# Ribery-Muller-Lewandoski-Robben



## Torros (14 Gennaio 2016)

Che ne penate di questo quartetto d'attacco?

Io penso che non avrebbe granché da invidiare a Neymar-Suarez-Messi. Certo li c'è Messi che sposta un bel pò. 
Peccato che si sia visto pochissimo in azione perché Ribery è ormai a fine corsa e Robben quasi. 
Mi sarebbe piaciuto vedere un Bayern al completo contro questo Barca, peccato che molti giocatori del Bayern sono a fine corsa anche se si potrebbe ricreare qualchecosa di simile andando al Chelsea a prendere Hazard e dal Psg a prendere Di Maria.


----------



## Snake (14 Gennaio 2016)

basta Douglas Costa che manderebbe al manicomio Dani Alves dopo 5 minuti


----------



## pennyhill (15 Gennaio 2016)

Non a caso il Bayern è stato eliminato senza Robben e Ribery. Magari usciva lo stesso, ma non aveva nessuno che potesse fare male al Barsà nelle ripartenze.


----------



## Ma che ooh (15 Gennaio 2016)

pennyhill ha scritto:


> Non a caso il Bayern è stato eliminato senza Robben e Ribery. Magari usciva lo stesso, ma non aveva nessuno che potesse fare male al Barsà nelle ripartenze.
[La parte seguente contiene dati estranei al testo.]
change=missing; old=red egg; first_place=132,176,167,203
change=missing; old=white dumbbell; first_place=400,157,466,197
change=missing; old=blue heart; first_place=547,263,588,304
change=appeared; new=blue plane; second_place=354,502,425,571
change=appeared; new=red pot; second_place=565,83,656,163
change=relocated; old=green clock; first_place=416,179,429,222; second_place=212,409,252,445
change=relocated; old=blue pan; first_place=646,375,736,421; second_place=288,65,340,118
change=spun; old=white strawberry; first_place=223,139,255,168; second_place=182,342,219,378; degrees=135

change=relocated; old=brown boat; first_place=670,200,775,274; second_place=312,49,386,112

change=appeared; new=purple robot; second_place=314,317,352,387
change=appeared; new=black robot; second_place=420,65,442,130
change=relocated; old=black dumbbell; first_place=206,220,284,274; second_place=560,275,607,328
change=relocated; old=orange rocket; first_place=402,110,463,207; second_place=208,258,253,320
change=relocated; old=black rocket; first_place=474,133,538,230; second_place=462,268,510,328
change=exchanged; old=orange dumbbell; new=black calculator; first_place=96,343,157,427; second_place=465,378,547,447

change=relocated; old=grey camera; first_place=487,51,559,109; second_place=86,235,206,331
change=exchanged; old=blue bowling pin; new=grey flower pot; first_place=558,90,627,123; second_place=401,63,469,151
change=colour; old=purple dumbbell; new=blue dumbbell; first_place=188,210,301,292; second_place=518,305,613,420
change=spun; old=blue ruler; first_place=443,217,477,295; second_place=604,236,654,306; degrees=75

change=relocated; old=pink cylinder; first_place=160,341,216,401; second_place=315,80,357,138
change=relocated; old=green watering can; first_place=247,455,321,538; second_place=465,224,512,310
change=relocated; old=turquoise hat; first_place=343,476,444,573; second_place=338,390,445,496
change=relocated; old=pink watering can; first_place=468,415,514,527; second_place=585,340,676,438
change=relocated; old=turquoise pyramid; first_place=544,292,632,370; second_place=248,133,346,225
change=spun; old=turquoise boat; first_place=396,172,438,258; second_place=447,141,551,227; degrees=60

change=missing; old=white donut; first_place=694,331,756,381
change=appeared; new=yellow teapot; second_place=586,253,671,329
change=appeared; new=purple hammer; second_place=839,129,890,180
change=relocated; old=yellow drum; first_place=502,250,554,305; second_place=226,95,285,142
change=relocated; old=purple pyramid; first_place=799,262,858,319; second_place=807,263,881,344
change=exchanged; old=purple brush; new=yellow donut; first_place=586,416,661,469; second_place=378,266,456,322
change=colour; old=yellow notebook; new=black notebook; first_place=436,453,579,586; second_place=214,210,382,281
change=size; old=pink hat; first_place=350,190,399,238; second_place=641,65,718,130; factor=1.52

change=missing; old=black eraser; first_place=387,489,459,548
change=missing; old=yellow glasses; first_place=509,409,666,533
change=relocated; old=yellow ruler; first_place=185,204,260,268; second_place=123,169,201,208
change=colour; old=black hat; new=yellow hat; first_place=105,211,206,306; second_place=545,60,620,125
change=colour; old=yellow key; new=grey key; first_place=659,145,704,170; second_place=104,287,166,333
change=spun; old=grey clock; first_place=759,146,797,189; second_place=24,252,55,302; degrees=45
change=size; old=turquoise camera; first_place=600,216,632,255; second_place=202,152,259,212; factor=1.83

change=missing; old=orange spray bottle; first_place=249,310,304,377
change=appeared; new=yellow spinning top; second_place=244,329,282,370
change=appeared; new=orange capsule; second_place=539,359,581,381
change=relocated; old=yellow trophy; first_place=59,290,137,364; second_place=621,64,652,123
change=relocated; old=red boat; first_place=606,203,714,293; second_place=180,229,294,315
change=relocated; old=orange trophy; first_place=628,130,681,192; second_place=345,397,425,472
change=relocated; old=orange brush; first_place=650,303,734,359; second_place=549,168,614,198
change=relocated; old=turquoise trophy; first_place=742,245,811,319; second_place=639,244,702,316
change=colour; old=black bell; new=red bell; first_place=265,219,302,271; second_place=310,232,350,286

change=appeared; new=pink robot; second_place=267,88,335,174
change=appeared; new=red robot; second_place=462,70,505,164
Dirò una bestemmia probabilmente, ma secondo me il Bayern al completo , come rosa Globale ( portieri-difensori-Centrocampisti e Attaccanti) è meglio pure del Barcellona( il Bayen perde nell'attacco,a centrocampo, anche se per me di poco pure è meglio il Barcellona, ma dalla cintola in giù il Bayern è nettamente meglio)


----------



## davoreb (15 Gennaio 2016)

Boh per me:

Iniesta > Muller
Neymar > Ribery
Messi > Robben
Suarez >= Lewandosky

Quindi non c'è confronto.


----------



## Heaven (15 Gennaio 2016)

L'attacco del Barça è leggendario, credo che attualmente anche facendo un all-star non si riuscirebbe a superarlo.


----------



## BossKilla7 (15 Gennaio 2016)

davoreb ha scritto:


> Boh per me:
> 
> Iniesta > Muller
> Neymar > Ribery
> ...



Perchè chiaramente i giocatori si confrontano sulla carta decidendo chi sia il più forte o il più scarso (il miglior Ribery manco lo vede a Gaymar) e non sul campo. Non prendiamoci in giro, di là l'ago della bilancia è costituito da Messi che al top della forma decide le partite da solo, altrimenti il Bayern ha una rosa più completa del Barcellona.


----------



## dhorasoosarebbetitolare (15 Gennaio 2016)

Le due ali del Bayern purtroppo sono finite. Io sono da sempre un fun sfegatato di Robben e devo ammettere che purtroppo non è calato tanto.

Il Bayern anche secondo me è più completo come organico complessivo ma nel calcio contemporaneo vince quasi sempre l'attacco migliore e su quello non ci sono storie.


----------



## Torros (2 Febbraio 2016)

E' un mistero per me capire come mai Iniesta venga considerato ancora un top nonostante faccia 1 gol e un assist a stagione da almeno 3 anni. Per me tra l'altro non è mai stato un fuoriclasse, ma un grande giocatore da collettivo che ha sempre fatto il suo quando la squadra girava alla grande, scomparendo quando questa era in difficoltà. 
Il Muller degli ultimi anni mangia in testa ad Iniesta anche in generale non vedo grosse differenze, Muller tra un paio d'anni diventerà top scorer all time dei mondiali molto probabilmente, non è proprio uno qualunque e anche lui esattamente come INiesta è un giocatore da collettivo. Tutti e due campioni ma non fuoriclasse. 
Il miglior Ribery vale certamente Neymar, e da ala è più forte, più dribbling, più cross, più tiro, meglio in difesa.


----------